Because of these limits banks will sometimes have constrained lending capacity, so they’ll tighten their criteria. We know who’s hot and who’s not, and will take your loan application to the right provider at the right time.
Getting a low deposit mortgage
If you have less than 20% deposit, you’re not shut out completely – you could be eligible for a low deposit mortgage. Generally, banks look for these things:
Stable employment and income
If you’re employed on a salary you need to be able to show that you’ve been with the same employer for at least 12 months, and if you’re a business owner or self-employed, you’ll need to show 24 months of stable trading history.
Good ability to service the loan from your income
Lenders will often require that the first part of the loan – usually the part that gets the loan down to that 80% threshold – is paid off quickly. This may mean you have higher than normal repayments, and you’ll need to show that your income can meet those.
A very good credit record
This speaks for itself – lenders will be less inclined to give leeway for a poor credit history when you’re asking for a low deposit mortgage. Find out more about credit records here.
Minimal other debts
So low credit card debt, and no hire purchase debts or personal loans.
A record of savings
Generally, this means you have to show 5% genuine savings – money you have saved yourself rather than been given as a gift. You need to show the lender you have extra income and know how to manage it.
If you have all or most of those things, we can negotiate for you with lenders to secure you a low-deposit loan.
Other options if you have less than 20% deposit is going to a lender which isn’t a bank – LVR restrictions don’t cover credit unions or other non-bank lenders. Or you may qualify for a Welcome Home Loan if you have 10% deposit. Welcome Home loans aren’t counted as part of a bank’s permitted high LVR loan percentage. Otherwise you might look at using a guarantor.
Low equity costs
If you are accepted for a low deposit mortgage the bank will charge you either a low equity fee or a low equity margin.
A low equity fee is calculated as a percentage of your loan. This fee can be added onto the mortgage so you don’t have to pay it upfront – but that way you will pay interest on it.
A low equity margin is a percentage that is added to your interest rate and remains there until your loan gets down to the 80% LVR threshold. If you can pay off a significant chunk of your mortgage quickly, or increase the value of your home through renovations fast, this margin can cost you a lot less than a one-off fee.
Other options
If you have less than 20% deposit and won’t meet a bank’s criteria for a low deposit loan, there are other options.

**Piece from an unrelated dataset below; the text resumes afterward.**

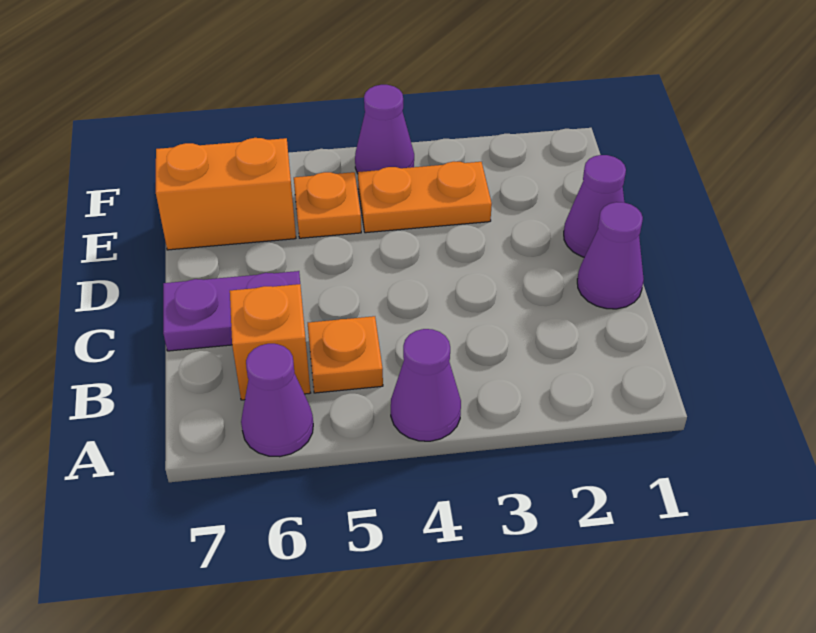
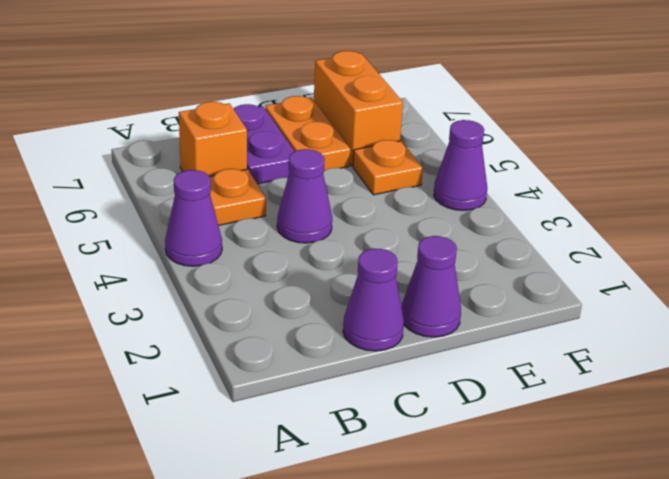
purple cone A6 level 1 -> purple cone C4 level 1
orange plate E3:E4 level 1 -> orange plate D6:D7 level 1

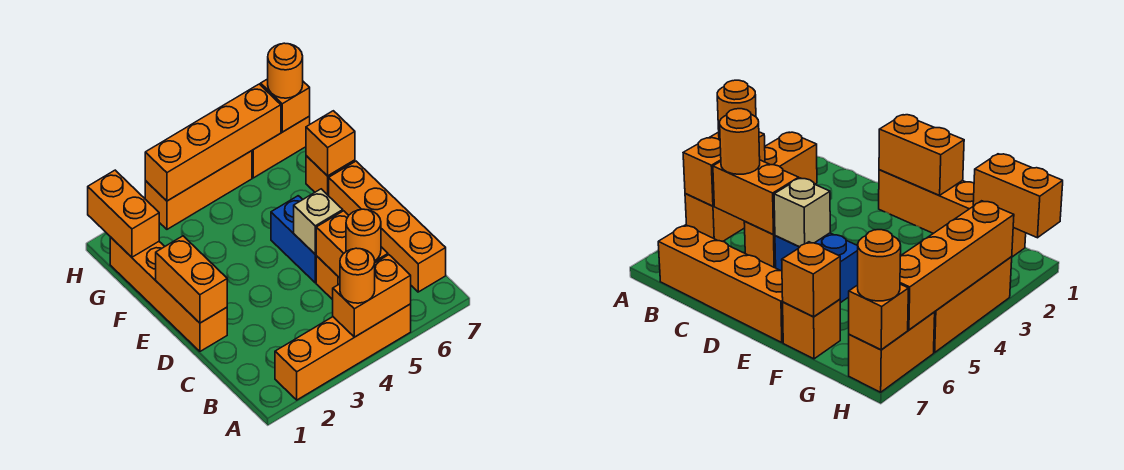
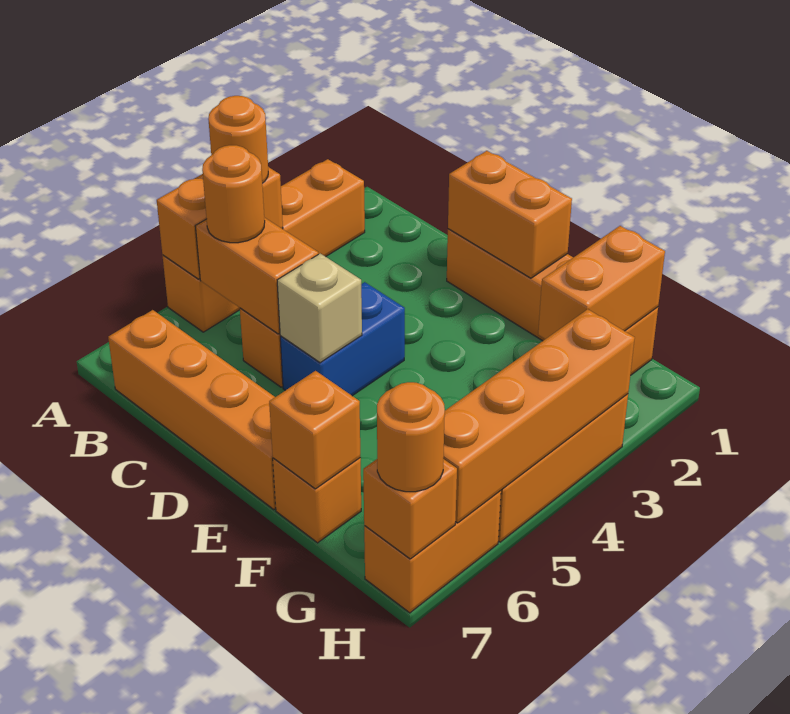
blue brick D5:E5 level 1 -> blue brick D4:D5 level 1
orange brick G1:H1 level 2 -> orange brick G1:G2 level 2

One is to go a lender which isn’t a bank – LVR restrictions don’t cover credit unions or other non-bank lenders.
If you have 10% deposit, you may qualify for a Welcome Home Loan . Welcome Home loans aren’t counted as part of a bank’s permitted high LVR loan percentage.
Otherwise you might look at using a guarantor.
Finally, you could look to build new rather than buying an existing house, as loans for new houses are exempt from LVR restrictions. And from October 2016, if you buy a newly-built home from a developer, within six months of its completion, your loan is also exempt.